Is een beetje van die witte vlekken nou echt zo erg?
Echte meeldauw komt in al zijn vormen op enorm veel plantensoorten voor. Iedereen kent het wel, maar is echt zo erg? De schimmels voeden zich met stoffen die ze uit de plant zuigen. Bovendien bedekken ze de plant, zodat die minder zonlicht opvangt en langzamer groeit. Aantasting van jonge scheuten en knoppen kan zorgen voor misvormingen van het blad en soms van vruchten. Voor voedselgewassen betekent dit minder opbrengst. Voor siergewassen is de schade directer: niemand koopt een plant met vlekken! Een aantal echte meeldauwziekten is erg belangrijk. Hier zijn twee voorbeelden:
Appelmeeldauw (Podosphaera leucotricha)
Deze ziekte komt op alle appelrassen voor. Doordat het witte schimmelpluis het blad bedekt heeft de boom onvoldoende assimilerend oppervlak, waardoor hij verzwakt. Hierdoor wordt er minder vrucht gezet, ook in volgende jaren, wanneer de aantasting meevalt. De kwaliteit van de appels is minder, omdat de schil ruw wordt.
Verdere specialisatie binnen de soort.
Van de graanmeeldauwschimmel bestaan varianten die gespecialiseerd zijn op het aantasten van speciale graan- en grassoorten. Zo ’n variant wordt een forma specialis genoemd (afgekort met f. sp.). Zo heb je op gerst (Latijnse naam Hordeum vulgare) Erysiphe graminis f. sp. hordei, op tarwe (Triticum aestivum) E. graminis f.sp. tritici en op haver (Avena sativa) E. graminis f. sp. avenae.

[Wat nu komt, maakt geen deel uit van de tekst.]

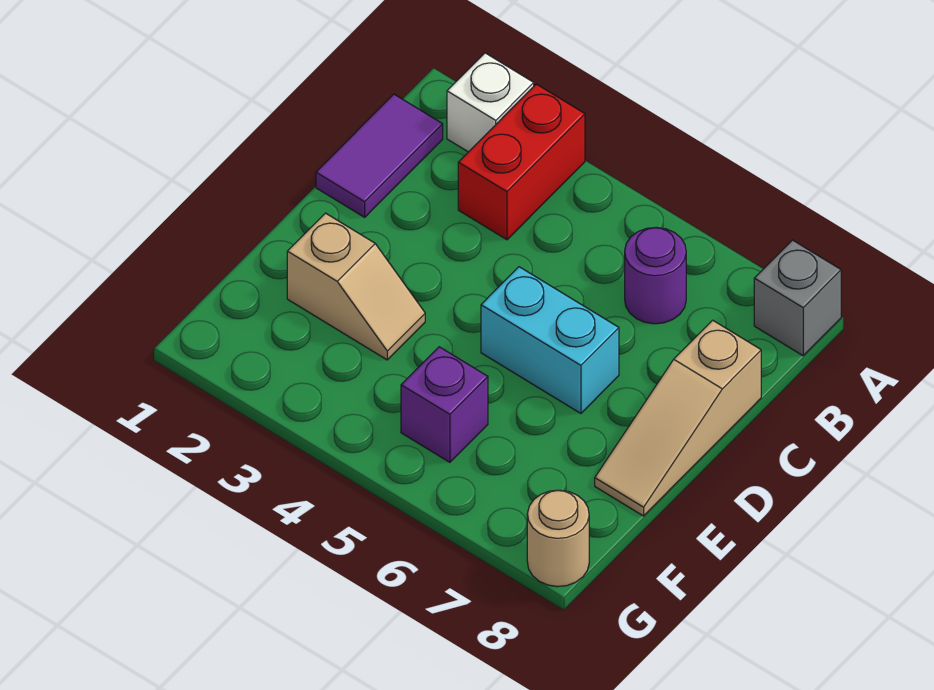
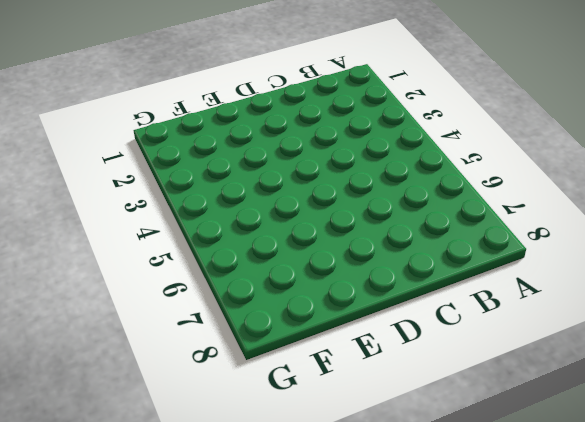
none -> white brick A2 level 1
none -> red brick A3:B3 level 1

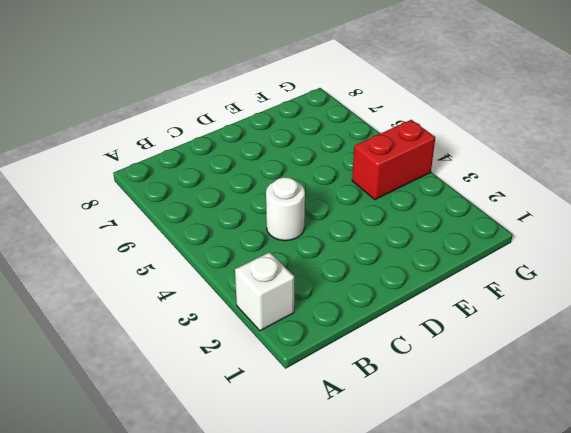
white round brick C4 level 1 -> none
red brick F4:G4 level 1 -> red brick A3:B3 level 1
none -> grey brick A8 level 1
none -> purple tile B1:C1 level 1

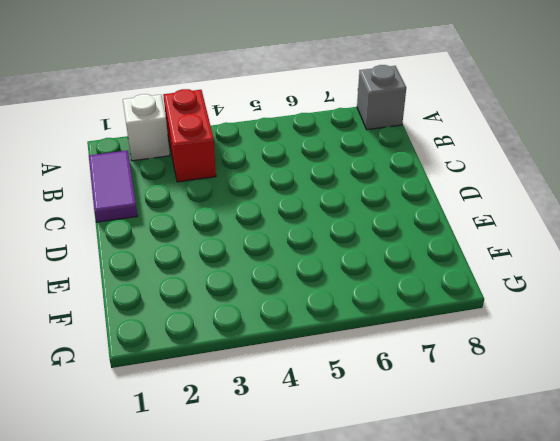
none -> purple round brick B6 level 1
none -> tan slope C8:E8 level 1 top C

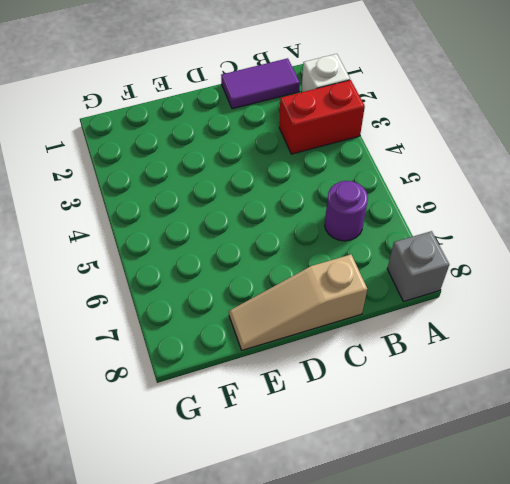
none -> cyan brick D5:D6 level 1
none -> tan slope E2:E3 level 1 top 2

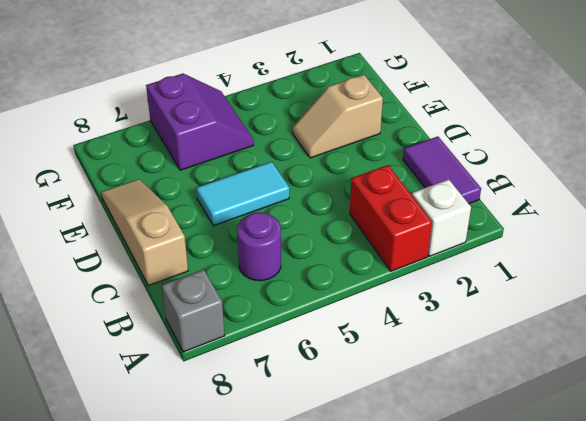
cyan tile D5:D6 level 1 -> cyan brick D5:D6 level 1
purple slope F5:G6 level 1 top 6 -> purple brick F5 level 1
none -> tan round brick G8 level 1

Graanmeeldauw (Erysiphe graminis)
Graanmeeldauw kan in sommige jaren veel aantasting veroorzaken, met lage opbrengsten tot gevolg. Omdat er jaarlijks wereldwijd zo ’n half miljard ton tarwe en 140 miljoen ton gerst wordt verbouwd is het altijd wel ergens ter wereld een groot probleem.